TitleDetection and Mitigation of Targeted Data Poisoning Attacks in Federated Learning
Publication TypeConference Paper
Year of Publication2022
AuthorsErbil, Pinar, Gursoy, M. Emre
Conference Name2022 IEEE Intl Conf on Dependable, Autonomic and Secure Computing, Intl Conf on Pervasive Intelligence and Computing, Intl Conf on Cloud and Big Data Computing, Intl Conf on Cyber Science and Technology Congress (DASC/PiCom/CBDCom/CyberSciTech)
KeywordsAdversarial Machine Learning, AI Poisoning, Big Data, Computational modeling, Data models, data poisoning attacks, federated learning, Human Behavior, pubcrawl, resilience, Resiliency, Scalability, security for AI, Servers, Training, Training data
AbstractFederated learning (FL) has emerged as a promising paradigm for distributed training of machine learning models. In FL, several participants train a global model collaboratively by only sharing model parameter updates while keeping their training data local. However, FL was recently shown to be vulnerable to data poisoning attacks, in which malicious participants send parameter updates derived from poisoned training data. In this paper, we focus on defending against targeted data poisoning attacks, where the attacker's goal is to make the model misbehave for a small subset of classes while the rest of the model is relatively unaffected. To defend against such attacks, we first propose a method called MAPPS for separating malicious updates from benign ones.
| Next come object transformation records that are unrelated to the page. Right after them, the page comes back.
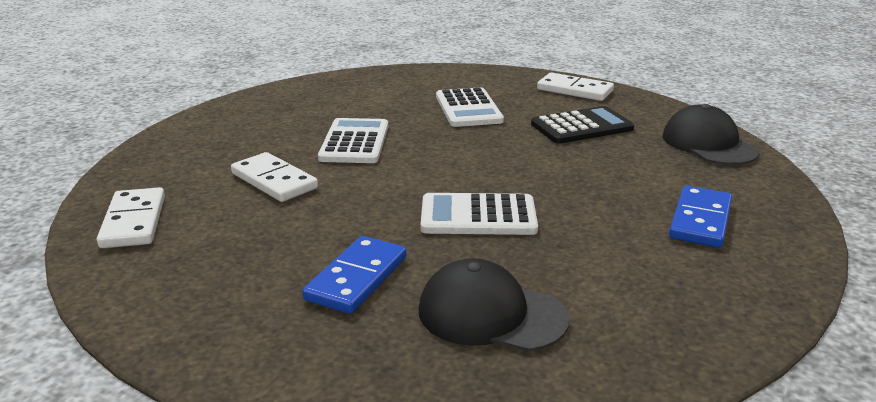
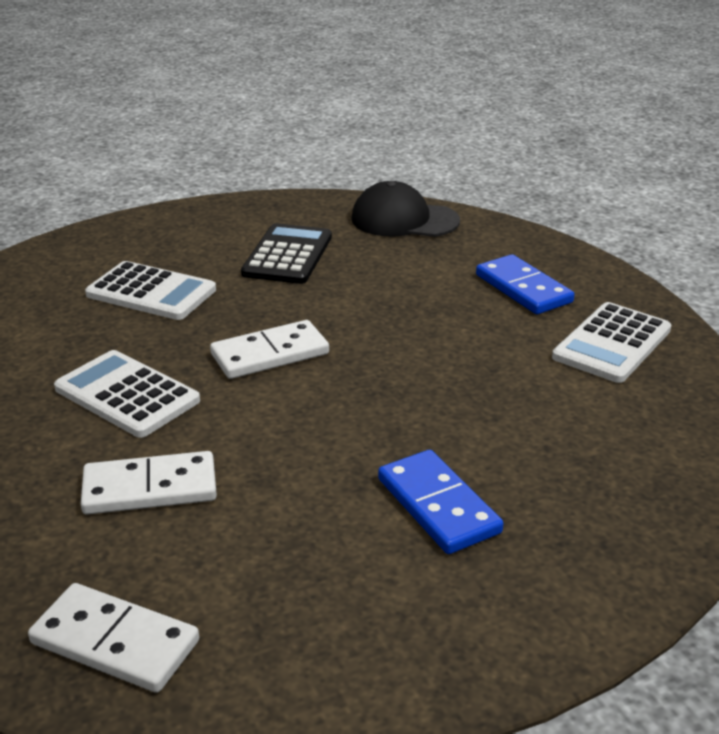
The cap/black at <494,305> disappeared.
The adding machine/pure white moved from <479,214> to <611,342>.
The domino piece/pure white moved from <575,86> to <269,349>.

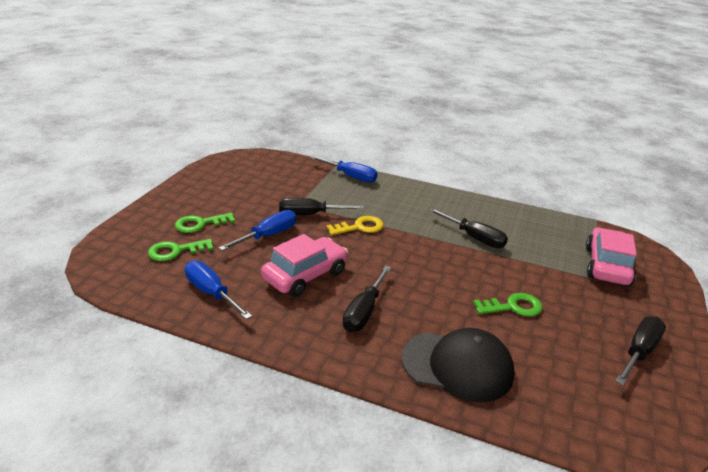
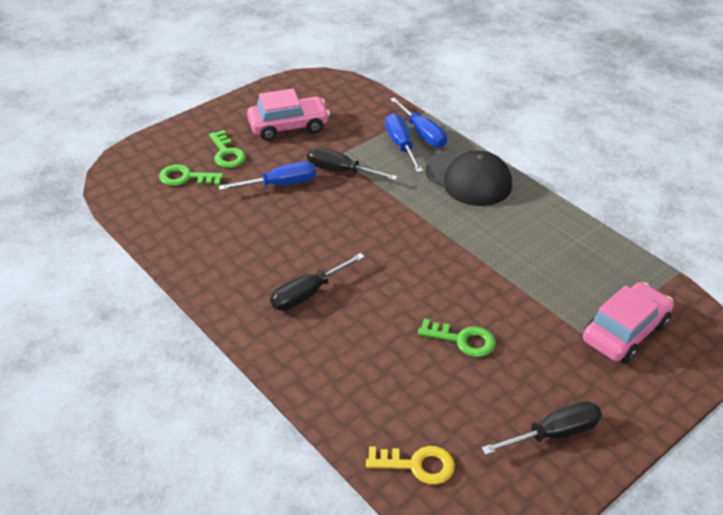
The latchkey/green at <205,223> turned 120 degrees counterclockwise.
The screwdriver/blue moved from <218,290> to <404,142>.
The toy car/rosy moved from <304,265> to <288,114>.
The latchkey/golden moved from <354,225> to <410,465>.
The cap/black moved from <458,365> to <469,178>.
The screwdriver/black at <468,228> disappeared.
Using MAPPS, we propose three methods for attack detection: MAPPS + X-Means, MAPPS + VAT, and their Ensemble. Then, we propose an attack mitigation approach in which a "clean" model (i.e., a model that is not negatively impacted by an attack) can be trained despite the existence of a poisoning attempt. We empirically evaluate all of our methods using popular image classification datasets. Results show that we can achieve \textgreater 95% true positive rates while incurring only \textless 2% false positive rate. Furthermore, the clean models that are trained using our proposed methods have accuracy comparable to models trained in an attack-free scenario.